Les Cinq Conteurs de Bagdad
de Fabien Vehlmann et Frantz Duchazeau
Dargaud - Long Courrier 2006 /  13.50 €- 88.43  ffr. / 71 pages
ISBN : 2-205-05779-0
FORMAT : 24x32,5 cm

L’alchimie du conteur

Il y a de cela bien longtemps, à l’occasion d’un grand concours d’histoires organisé par le calife, se réunirent les Cinq Conteurs de Bagdad : les cinq meilleurs concurrents parmi les mille et uns qui devaient s’affronter, trois ans plus tard, face à la foule. Anouar, Tarek, Wahida, Nazim et Ahmed partirent donc à l’aventure, jusqu’au bout du monde, à la recherche des récits les plus extraordinaires, de l’histoire parfaite, et de l’inspiration. Et qu’importe si, avant même leur départ, la devineresse leur avait prédit l’issue du voyage : leur aventure devait être racontée jusqu’au bout.

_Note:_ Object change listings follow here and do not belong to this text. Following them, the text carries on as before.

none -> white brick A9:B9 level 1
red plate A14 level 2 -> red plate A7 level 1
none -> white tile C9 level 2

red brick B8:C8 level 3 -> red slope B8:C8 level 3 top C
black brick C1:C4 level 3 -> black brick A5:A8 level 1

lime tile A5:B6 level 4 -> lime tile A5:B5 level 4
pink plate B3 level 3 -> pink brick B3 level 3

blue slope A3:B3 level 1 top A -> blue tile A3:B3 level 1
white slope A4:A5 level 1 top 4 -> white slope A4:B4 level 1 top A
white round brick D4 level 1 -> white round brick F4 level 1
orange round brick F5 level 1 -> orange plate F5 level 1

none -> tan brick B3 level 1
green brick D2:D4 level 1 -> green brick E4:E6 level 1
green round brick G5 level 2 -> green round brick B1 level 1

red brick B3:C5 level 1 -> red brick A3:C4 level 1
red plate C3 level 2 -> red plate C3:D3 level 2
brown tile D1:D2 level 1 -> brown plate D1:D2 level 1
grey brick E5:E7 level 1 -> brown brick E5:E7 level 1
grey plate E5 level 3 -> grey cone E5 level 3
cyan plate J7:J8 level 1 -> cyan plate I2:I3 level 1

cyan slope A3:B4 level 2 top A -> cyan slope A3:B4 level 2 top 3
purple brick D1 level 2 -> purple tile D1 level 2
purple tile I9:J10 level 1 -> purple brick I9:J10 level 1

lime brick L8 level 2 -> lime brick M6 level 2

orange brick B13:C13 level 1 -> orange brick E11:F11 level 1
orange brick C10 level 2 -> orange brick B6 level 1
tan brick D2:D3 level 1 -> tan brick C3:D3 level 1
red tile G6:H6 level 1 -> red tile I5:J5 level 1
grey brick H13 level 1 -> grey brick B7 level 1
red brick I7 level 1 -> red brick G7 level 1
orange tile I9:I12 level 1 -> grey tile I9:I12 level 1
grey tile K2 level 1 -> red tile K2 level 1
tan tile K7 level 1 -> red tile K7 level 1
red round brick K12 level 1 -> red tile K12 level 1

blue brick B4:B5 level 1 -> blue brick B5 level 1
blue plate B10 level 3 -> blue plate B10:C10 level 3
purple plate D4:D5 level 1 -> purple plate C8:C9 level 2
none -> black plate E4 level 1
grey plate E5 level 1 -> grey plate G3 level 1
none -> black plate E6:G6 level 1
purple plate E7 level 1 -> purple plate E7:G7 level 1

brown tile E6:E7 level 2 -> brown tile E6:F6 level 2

Les Cinq Conteurs de Bagdad constitue la troisième collaboration de Fabien Vehlmann, scénariste aux talents multiples, et du dessinateur Frantz Duchazeau, après deux belles réussites : le diptyque de La Nuit de l’Inca, et le recueil de « petites histoires africaines » Dieu qui pue, Dieu qui pète. Cette fois encore, les auteurs flirtent avec leur univers de prédilection : celui des contes et légendes de lointaines civilisations. Et, une fois de plus, la magie opère.
L’atmosphère du récit y est pour beaucoup. L’univers envoûtant et coloré des mille et une nuits est parfaitement retranscrit par le graphisme singulier et séduisant de Duchazeau, tout en hachures, en ombres et en lumière. On est conquis dès les premières pages, et on se laisse entraîner sans résistance à la suite de ces cinq personnages bien campés et attachants, pour un long voyage à travers l’Orient légendaire, peuplé de pirates, de cannibales, d’assassins enturbannés et de perroquets multicolores.

Mais l'album n’est pas une histoire d’aventures classique. Ce récit à tiroirs, qui joue avec le fond comme avec la forme, est surprenant de bout en bout… et même, paradoxalement, d’autant plus suprenant que les grandes lignes nous en sont dévoilées par l’oracle dès les premières pages. Avec beaucoup d’inventivité, le scénariste multiplie les rebondissements, les ellipses inattendues, et saupoudre le tout d’un humour frais et impertinent.
À travers les courts épisodes qui constituent l’album, Vehlmann développe surtout une réflexion très maligne sur l’art du conteur et le rôle de ses histoires. Celles-ci sont-elles seulement destinées à divertir, ou doivent-elles contribuer à changer le monde ? Quel est le pouvoir de l’imaginaire sur la réalité ? Qu’est-ce qui importe, l’histoire ou la façon dont on la raconte ? L’intérêt d’un récit ne réside-t-il pas dans les non-dits, comblés par l’imagination de l’auditoire ? L’histoire parfaite peut-elle être racontée ?... Le jeune scénariste jongle, à deux niveaux (dans le cadre du récit, et dans sa propre écriture), avec ces questions, et on ne peut qu’admirer l’aisance et la maturité avec lesquelles il exécute l’exercice.

Les Cinq Conteurs de Bagdad est une merveille d’inventivité et de finesse, et un très bel album, dans tous les sens du terme. Il confirme, s’il en était besoin, le talent et la complicité de ses deux auteurs, dont on attend avec impatience les prochaines collaborations.